The creation of CAMEC is a sector-wide attempt to ensure that those in the industry are able to adhere to international standards on aspects such as the environment, she added.

“It’s not just to organize the government. The by-laws say we are looking at ourselves as well,” she said.

Mam Sambath, chairman of Cambodians For Resource Revenue Transparency, said he hoped CAMEC would be able to have a constructive dialogue on matters such as corporate and social responsibility, transparency and best practices on social and environmental impact mitigation.

Such discussion “could help to attract the responsible mining companies to come to invest and promote the sustainable development in Cambodia,” he said.

Chhith Sam Ath, executive director of NGO Forum, highlighted the persistent need for the government to introduce a tighter legal framework on areas such as land rights, the environment and financial transparency, all of which are relevant in the mining sector.

“Consultations to ensure that the concerns of the public are taken into consideration as well as transparent assessments of the impact on the environment and social impact [local communities] should be encouraged,” he said.

Presently, companies have different approaches to operating here, said Mr Sam Ath. Thus, CAMEC should play a role in streamlining the exigencies on how mining companies operate, he said.

According to a report released by the environmental watchdog Global Witness in 2009, “there is a lack of clear and transparent procedures for company payments to secure access to…mineral resources.”

“Given the lack of details surrounding [payments] it is difficult to accurately estimate the totals.”

According to Mr Sharry: “Any issues that pertain to a constructive international dialogue on international standards in the mining industry being developed, [CAMEC] will be happy to participate.”

He added, however, that a fixed stance on reform to any laws on environmental safeguards and the displacement of people were still to be discussed by members of the association.

Likewise, Mr Stanger said that although no plans were yet in place to discuss issues regarding transparency “at this stage,” most companies were obliged to declare their costs as they are publicly listed.

Secretary of State for the Ministry of Mines and Energy, Khlaut Randy, referred questions to Secretary of State Tann Kim Vin, who could not be reached for comment.

During a June meeting, government officials from the Working Group on Law, Tax & Good Governance, underlined the importance of growth in the mining sector, according to an official summary from the meeting.

Anthony Houston, head of exploration for OZ Minerals who spoke on behalf of CAMEC at the June meeting, proposed two issues of primary concern to the industry: an assurance that companies will be able to continue on from exploration to mine development without threat of their licenses not being renewed and the creation of a transparent fiscal regime to address the issues of royalties and taxation.

Without such reform, profits in the industry will be curbed, he said, citing OZ Mineral’s outlay at the time of $9 million with no return.

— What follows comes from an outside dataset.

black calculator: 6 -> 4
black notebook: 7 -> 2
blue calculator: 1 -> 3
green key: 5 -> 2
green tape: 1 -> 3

“The private sector is not suggesting that the Mining Law be re-written; but requests consultation on the elaboration of the provisions affecting these core issues,” the summary states. “In addition, the industry requests the Government to consider investment incentives to defray the heavy front-end risk being taken by private companies and consideration on import duties to be applied to the specialist equipment it requires.”

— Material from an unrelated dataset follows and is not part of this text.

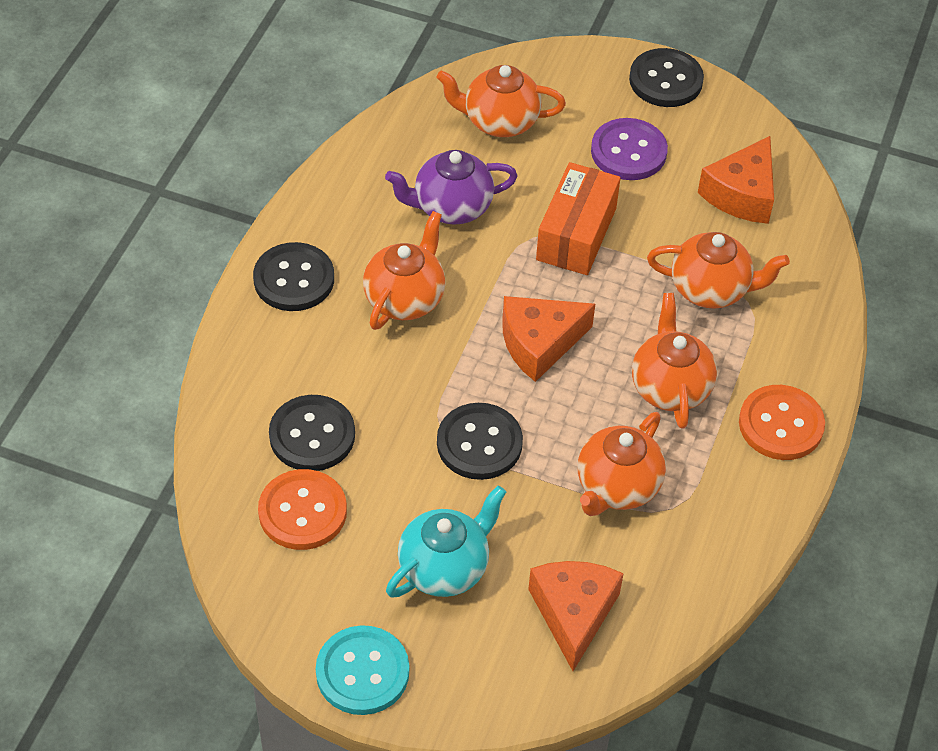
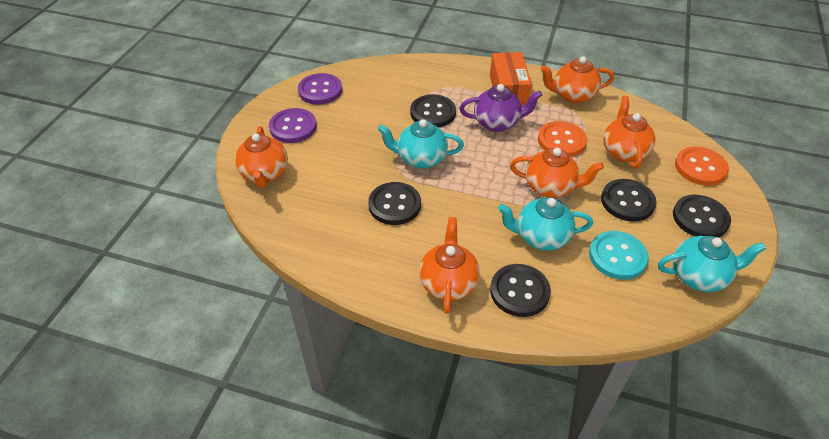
black button: 4 -> 5
orange cheese: 3 -> 0
purple button: 1 -> 2
turquoise teapot: 1 -> 3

CAMEC has also been granted permission to form a task force to consult with government on concerning issues.

Mr Stanger said that whereas mining companies have previously tended to work independently, CAMEC would encourage firms to join forces in their operations and provide assistance to one another.

“[The industry] is pretty embryonic,” he said. “So what we’ve done is pretty much get together and start moving ahead.”

Despite the moves to unify the industry, Mr Stanger says that extraction is still a way off.

It would not be unusual, he said, for companies to invest large sums of money in exploration and still end up leaving for fear of a lack of profits.

“That could happen to anyone of us. And that’s why in exploration you’ve got to keep generating new projects,” he said.